A Administração Nacional Oceânica e Atmosférica dos Estados Unidos (NOAA) informou, nesta quinta-feira (10), que há 75% de chance de o fenômeno El Niño atingir intensidade histórica entre outubro e dezembro de 2026. O órgão indica que o evento deve continuar a se intensificar até atingir o pico ainda este ano.
As medições e modelos da NOAA apontam que a probabilidade de um evento que exceda a intensidade de qualquer registro desde 1950 subiu para 75%. No mês anterior, a estimativa da agência era de 69%.
O fenômeno ocorre a cada dois a sete anos e começa com o aquecimento das águas superficiais no Pacífico equatorial central e oriental durante a primavera.

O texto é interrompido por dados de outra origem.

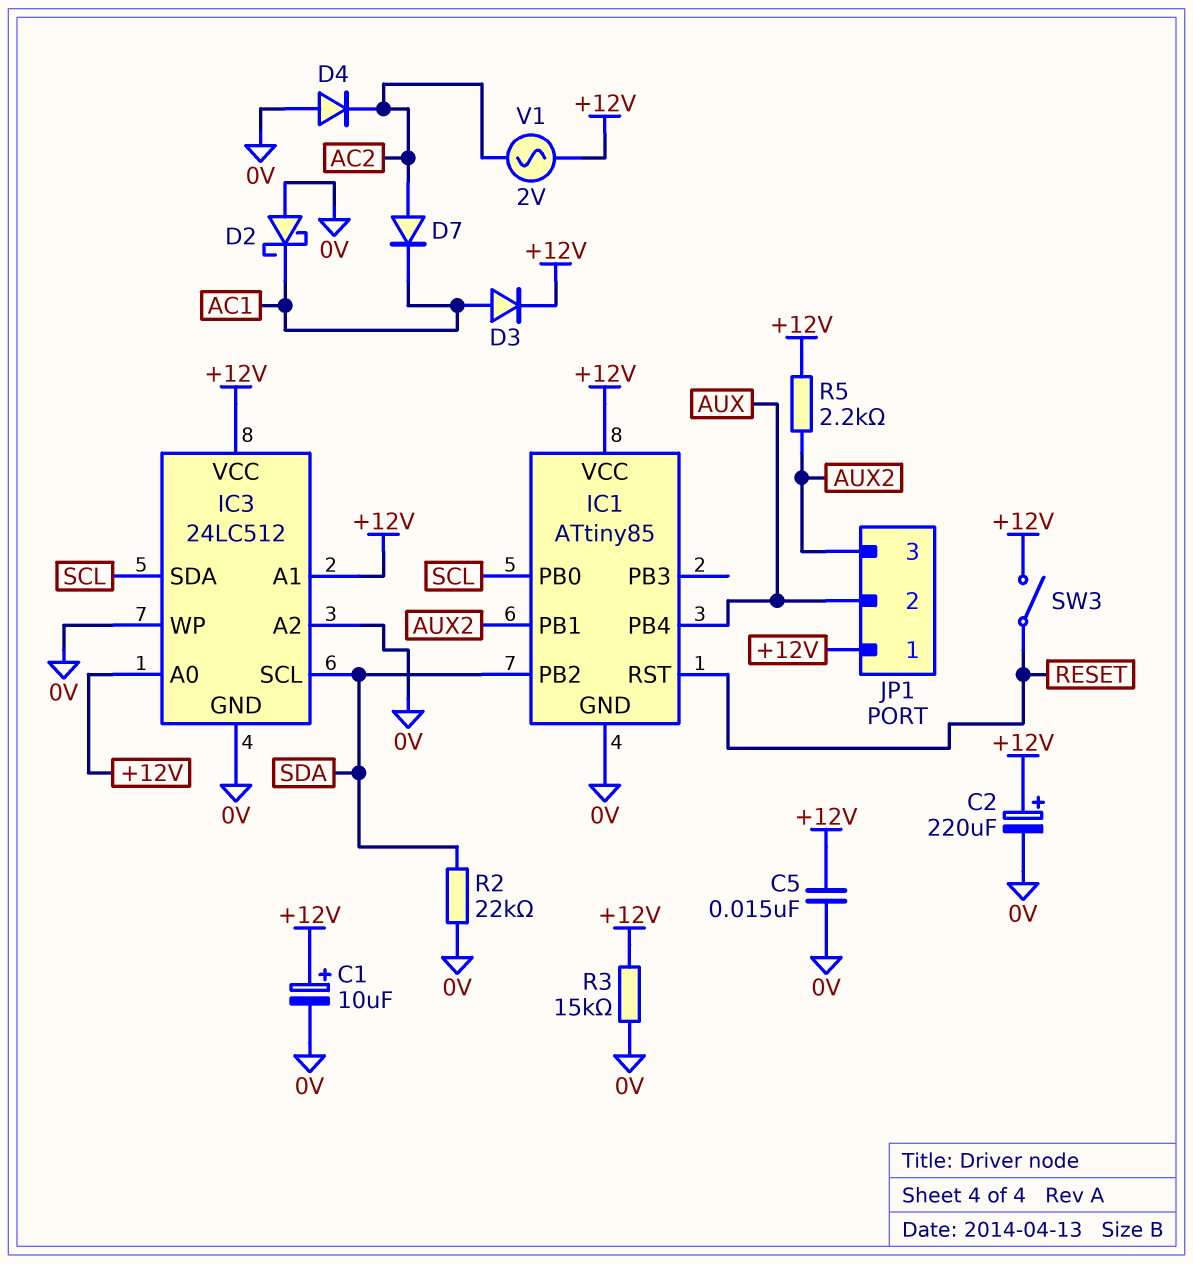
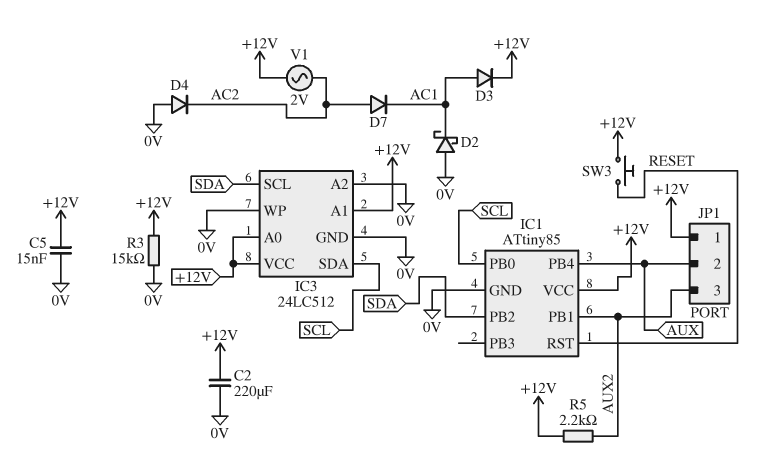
C1: 10uF (plus +12V, minus 0V) -> none
C2: 220uF (plus +12V, minus 0V) -> 220uF (+12V, 0V)
R2: 22k (0V, SDA) -> none
SW3: switch (+12V, RESET) -> button (+12V, RESET)

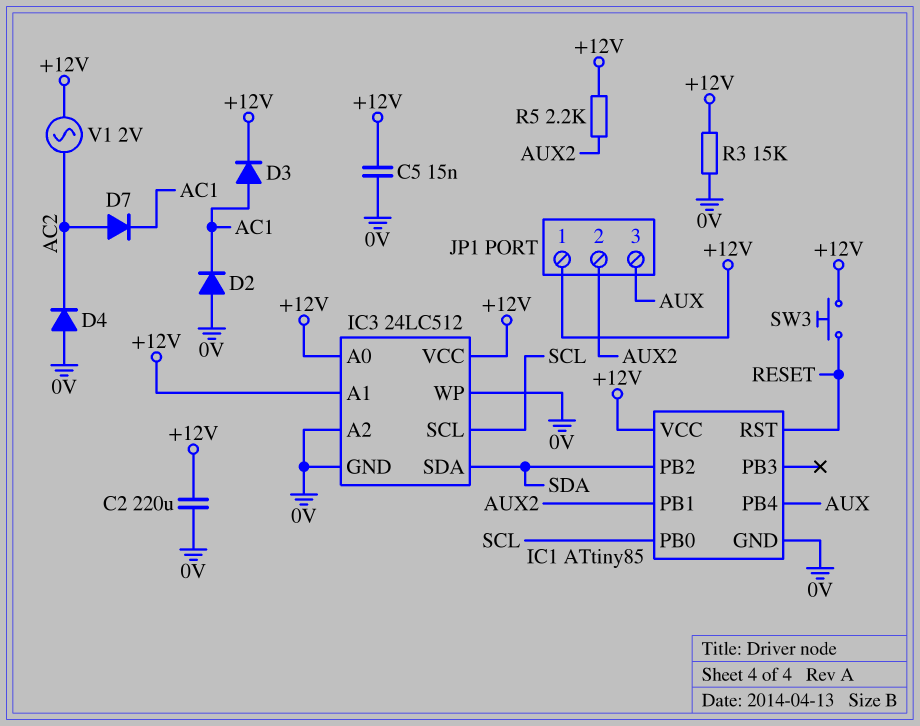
D2: schottky (A 0V, K AC1) -> diode (A 0V, K AC1)
IC3 pin SCL: SDA -> SCL
IC3 pin SDA: SCL -> SDA
JP1 pin 2: AUX -> AUX2
JP1 pin 3: AUX2 -> AUX

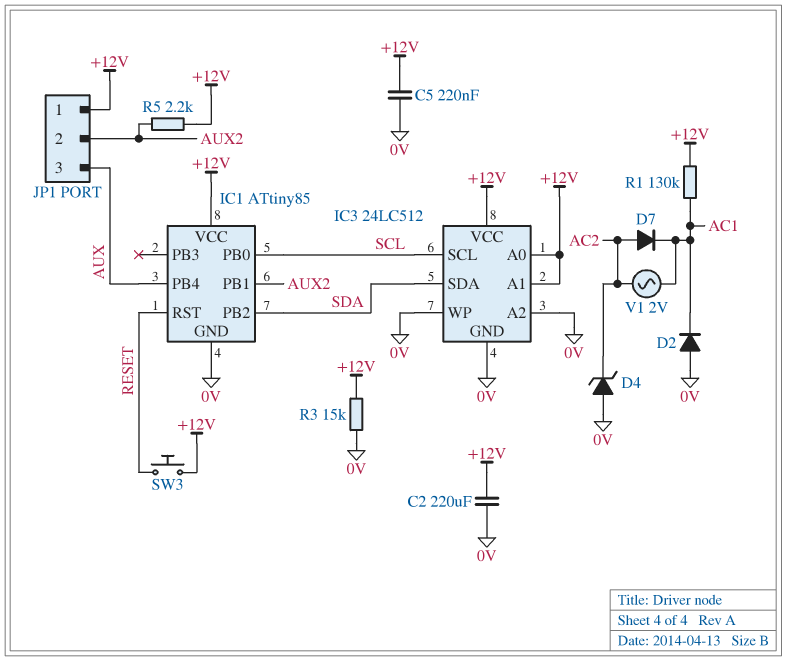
C5: 15nF (+12V, 0V) -> 220nF (+12V, 0V)
D3: diode (A AC1, K +12V) -> none
D4: diode (A 0V, K AC2) -> zener (A 0V, K AC2)
R1: none -> 130k (+12V, AC1)
V1: AC 2V (+12V, AC2) -> AC 2V (AC1, AC2)

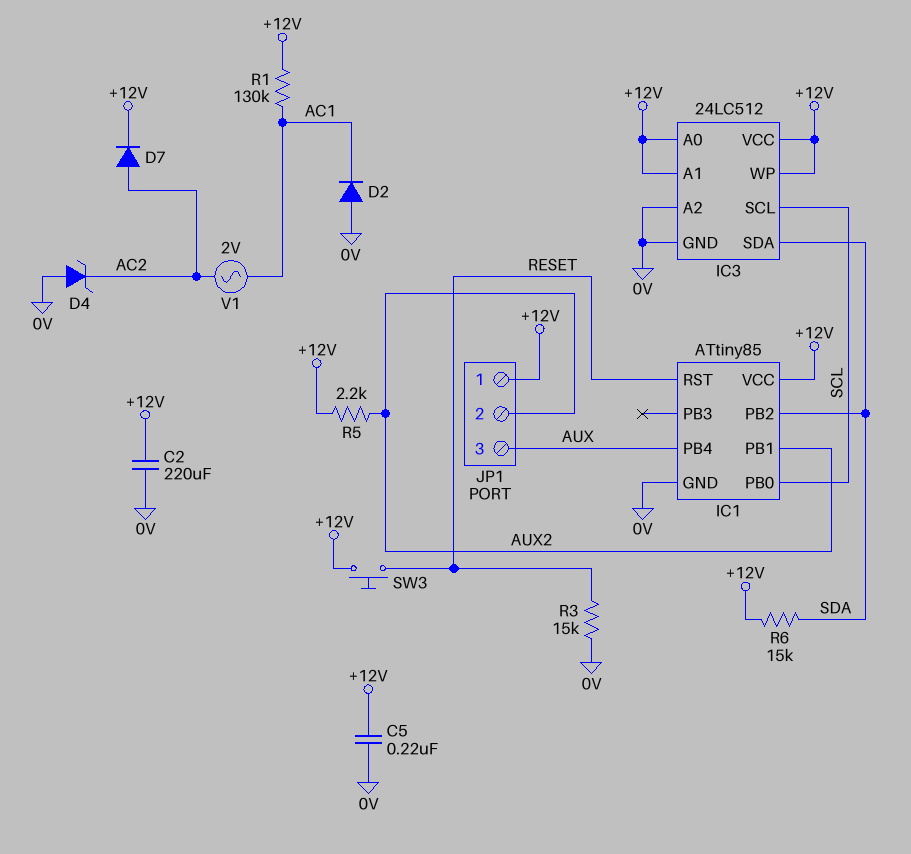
D7: diode (A AC2, K AC1) -> diode (A AC2, K +12V)
IC3 pin WP: 0V -> +12V
R3: 15k (+12V, 0V) -> 15k (0V, RESET)
R6: none -> 15k (+12V, SDA)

Esse processo altera os padrões globais de pressão, vento e precipitação.
No início de setembro, Celeste Saulo, secretária-geral da Organização Meteorológica Mundial, afirmou que o atual El Niño poderia ser mais poderoso do que qualquer outro observado desde o início do monitoramento.
Eventos anteriores do tipo causaram ou agravaram incêndios florestais e secas na Amazônia, Austrália, Indonésia e América Central. O fenômeno também provocou chuvas torrenciais no leste da África e interrompeu as monções na Índia.
A agência indica que as atividades humanas e as mudanças climáticas amplificam esses eventos extremos. O calor armazenado no oceano é liberado na atmosfera no ano seguinte ao pico do El Niño, o que leva climatologistas a preverem que 2027 será o ano mais quente já registrado.